When the time came for a solo in Knife’s Edge (originally referred to as “Knife-Edge” on their first elpee), Keith Emerson turned to Bach’s French Suite, a fact he openly admitted from the beginning. As for the main music, it’s actually a clever arrangement for rock group of the opening theme of Leoš Janáček’s Sinfonietta. Both Bach and Janáček were eventually credited on the song. The band’s roadie, Richard (Dik) Fraser copped a credit for himself as well after helping out with the lyrics. Plenty of kudos to go around for that song.

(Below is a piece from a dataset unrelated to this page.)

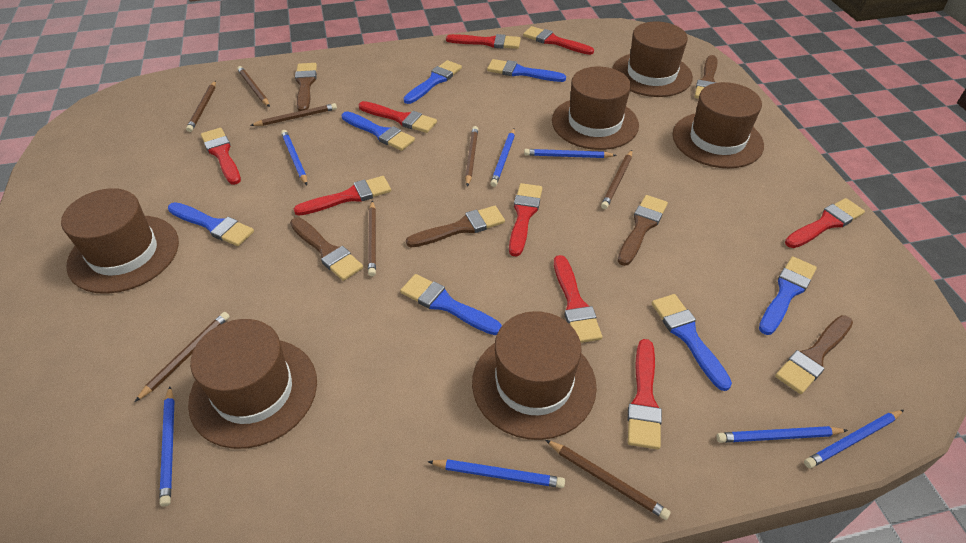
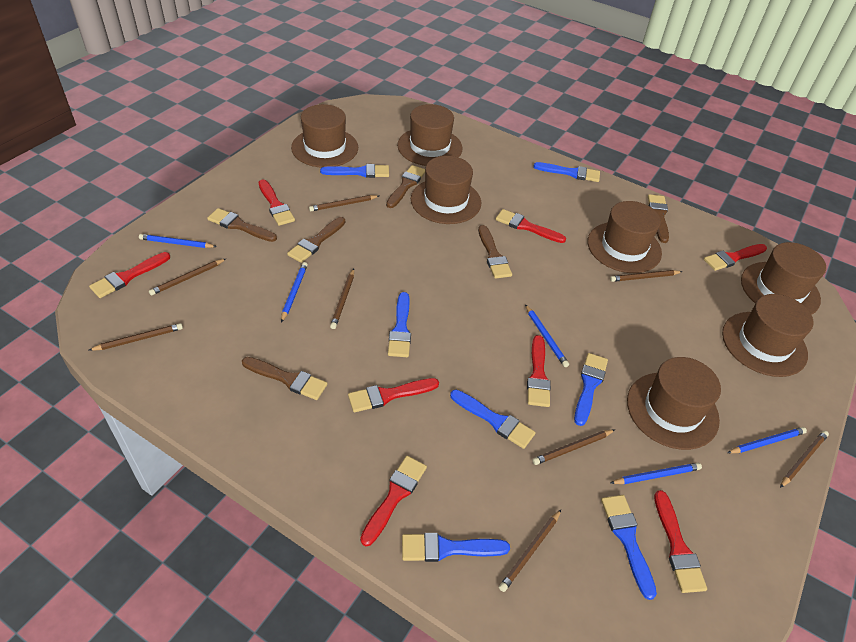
blue pencil: 7 -> 5
brown hat: 6 -> 7
red brush: 9 -> 8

“Knife’s Edge” is one of the highlights on Emerson, Lake & Palmer; not the sort of thing you expect to encounter on a B side, but ELP broke so many rules. The song does include a lot of original music, including the first half of Emerson’s solo that leads up to the Bach quotation. It’s also one of the heaviest things they’ve done, evoking King Crimson’s “20th Century Schizoid Man.”

The A side, Lucky Man, is another matter altogether. Emerson doesn’t even show up until the end with an ad hoc Moog “solo” that was never intended to be on record. With lyrics based loosely on “Richard Cory,” or so I’ve always imagined, it’s a gorgeous, timeless ballad from a man, Greg Lake, who knew his way around a good ballad. The drumming on this song is terrific, made all more impressive by the fact that the song doesn’t really call for drums. Most drummers would have just hit a few cymbals, but Carl Palmer isn’t most drummers.

An edited version of “Lucky Man” was released for promotional singles, although I haven’t heard it myself. Presumably they cut out the ending, since there’s not a whole lot of fat to cut from “Lucky Man.” There also appear to be some regional variations regarding the use of mono versus stereo mixes, in case you care about these sorts of things, which I haven’t bothered to detail because the world is ending. I hope to reconcile the two German releases, since they appear to have been released within a year of each other, the outcome of which will determine whether I treat the #10.203 releases as an original release or a re-issue. Or I may go daffodil-stomping instead and not get around to it at all.

Original 7-inch single version

A1. Lucky Man (Greg Lake) (4:36)
B1. Knife’s Edge (Keith Emerson/Greg Lake/Richard Fraser) (5:04)

Promotional 7-inch single version
A1. Lucky Man (short version – stereo) (Greg Lake) (3:33)
B1. Lucky Man (short version – mono) (Greg Lake) (3:33)

Back-to-back hits 7-inch single version
A1. Lucky Man (Greg Lake) (4:36)
B1. From the Beginning (Greg Lake) (3:48)

The Product

Released on 7-inch single in February 1971* in the US (Cotillion, 45-44106), Canada (Cotillion, COT 44106) and Germany (Island, 6014 041) with regional picture sleeve. Also released as promotional 7-inch single in 1971 in the US (Cotillion, 45-44106) feat. A short version stereo & mono. Reached #48 on the US charts (charted on March 13, 1971 for 12 weeks). Re-charted at #51 on the US charts on December 30, 1972 for 7 weeks. (*First appeared in 2/27/71 issue of Billboard.)

  1. Re-issued on 7-inch single in July 1971 in Germany (Island, 10 203 AT) and Spain (Island, 10.203-A) with picture sleeve.
  2. Re-issued on 7-inch single in May 1975 in Germany (Manticore, 13 961 AT) with picture sleeve.
  3. Re-released with “From the Beginning” on back-to-back hits 7-inch single in the US (Atlantic Oldies Series, OS-13153) and Canada (Atlantic Gold Standard, GS 45742) [tan/black label].
  4. Re-issued with “From the Beginning” on B2B hits 7-inch single in the US (Atlantic Oldies Series, OS-13153) [silver/black label].